Boşluk Hissi - Bölüm 9

466 18 3
                                    

Bir kez daha saatime baktım. Neredeyse ikiye geliyordu. Müge Abla gece yarısı olmadan eve gelmişti. Onun eve geldiğini anlamamla kulağımı kapıya dayamıştım. Burada olduğumu arabamdan dolayı anlayabiliyordu. Olur da yanıma gelirse diye tetikte beklemiştim ama aşağıda birkaç tıkırtı duyduktan sonra ev yine sessizliği gömülmüştü.

Gediz'in odasından da ses gelmiyordu, o da büyük ihtimal uyumuştu. Ona sadece kaçıracağımı söylemiştim, bu işi ne zaman yapacağımı söylememiştim. O yüzden gece evden çıkıp gideceğimi düşünmüyordu. Yine de emin olmak için balkonun kapısını açtım ve dışarı çıktım. Hava serindi, gökyüzünde geceyi aydınlatan ay vardı. Başımı uzatıp aşağıda kimse var mı yok diye bakındım. Bahçe ışıklarından birisinin olduğunu anlayabilirdim ama şu an kimseyi göremiyordum.

Birkaç dakika daha durup bekledikten sonra tekrardan odaya girdim ve kapıyı kapattım. Arkamdaki yatağa şöyle bir baktım. Sabah beni uyandırmak için gelebilirlerdi, kimsenin bir şey fark etmesini istemiyordum. Yatağın sol tarafının yorganını açtım ve diğer taraftaki yastıkları koyup sanki bir insan yatıyormuşçasına görünüm yaratsın diye arka arkaya dizdim. Kapı açılınca nasıl duracak diye bakmak için kapının önüne gittim ve duvarın arkasından baktım. Gerçekten de birisi uyuyormuş gibi gözüküyordu. Gülümsedim ve yorganı düzelttim.

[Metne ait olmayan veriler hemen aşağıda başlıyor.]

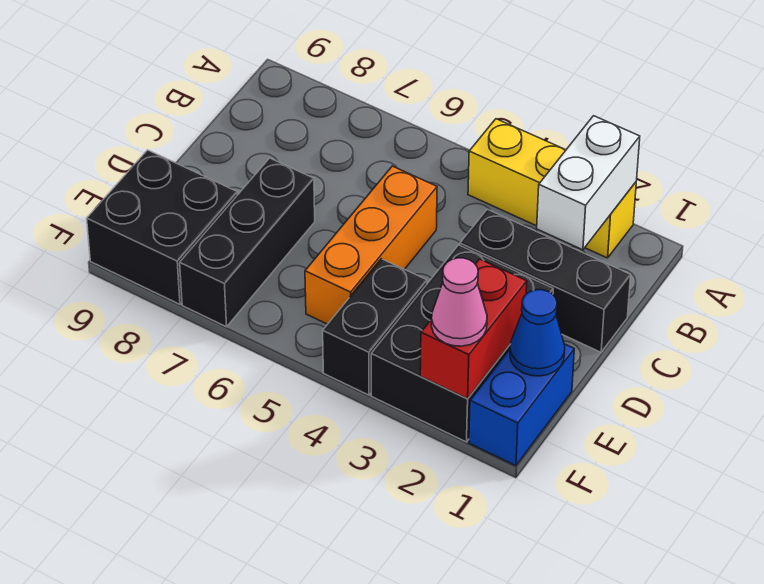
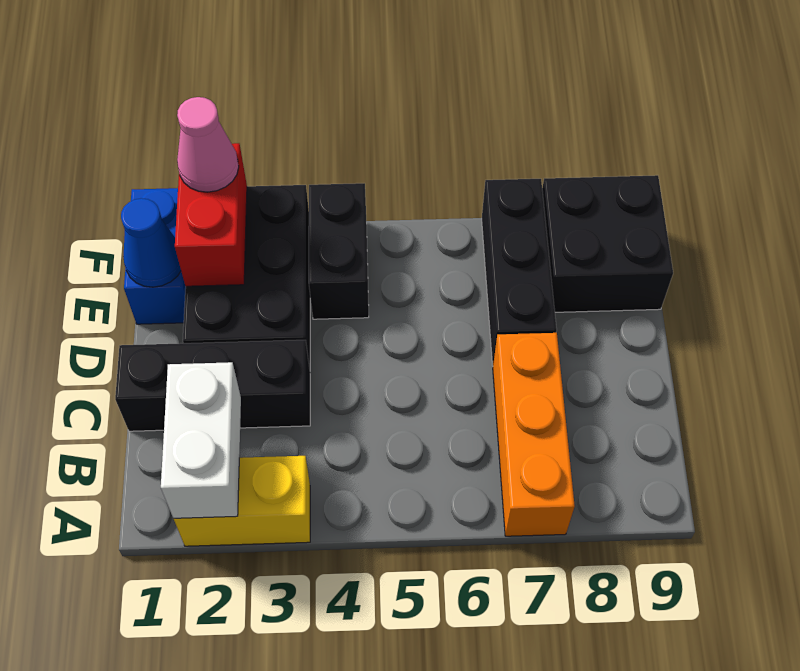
yellow brick A2:A4 level 1 -> yellow brick A2:A3 level 1
orange brick C5:E5 level 1 -> orange brick A7:C7 level 1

Çalışma masasındaki çantamı alıp tekrardan kapıya kulağımı dayadım. Hiçbir ses duymayınca yavaşça kapıyı açtım ve koridora bakındım. Gediz'in kapısının altından herhangi bir ışık süzmesi geliyor mu diye biraz eğildim ama yoktu. Burası da temizdi. Çizmemin topukları ses çıkarmasın diye elime aldım ve parmak uçlarımda merdivenleri inmeye başladım. Duvardaki aplikler yürüdüğüm yolu aydınlatıyordu. Hole indiğimde salona baktım. Kimse olmadığını biliyordum ama yine de kontrol etmek istedim. Ardından koridorlara da baktım. Sessizce ilerlerken sokak kapısının önüne geldiğimde hızlıca çizmelerimi giydim ve kapıyı açıp dışarı çıktım. Fazla ses çıkarmasın diye ufak ufak hareketlerle kapıyı kapattım. Koşarak arabama giderken Gediz'in araba sesine uyanmaması için dua ettim çünkü odası bu tarafa bakıyordu. Bu kadar ilerlemişken geri dönemezdim. Arabayı çalıştırdım ve ileriden dönüp fazla ses çıkarmak yerine vitesi geriye taktım ve garaj yolundan çıktım.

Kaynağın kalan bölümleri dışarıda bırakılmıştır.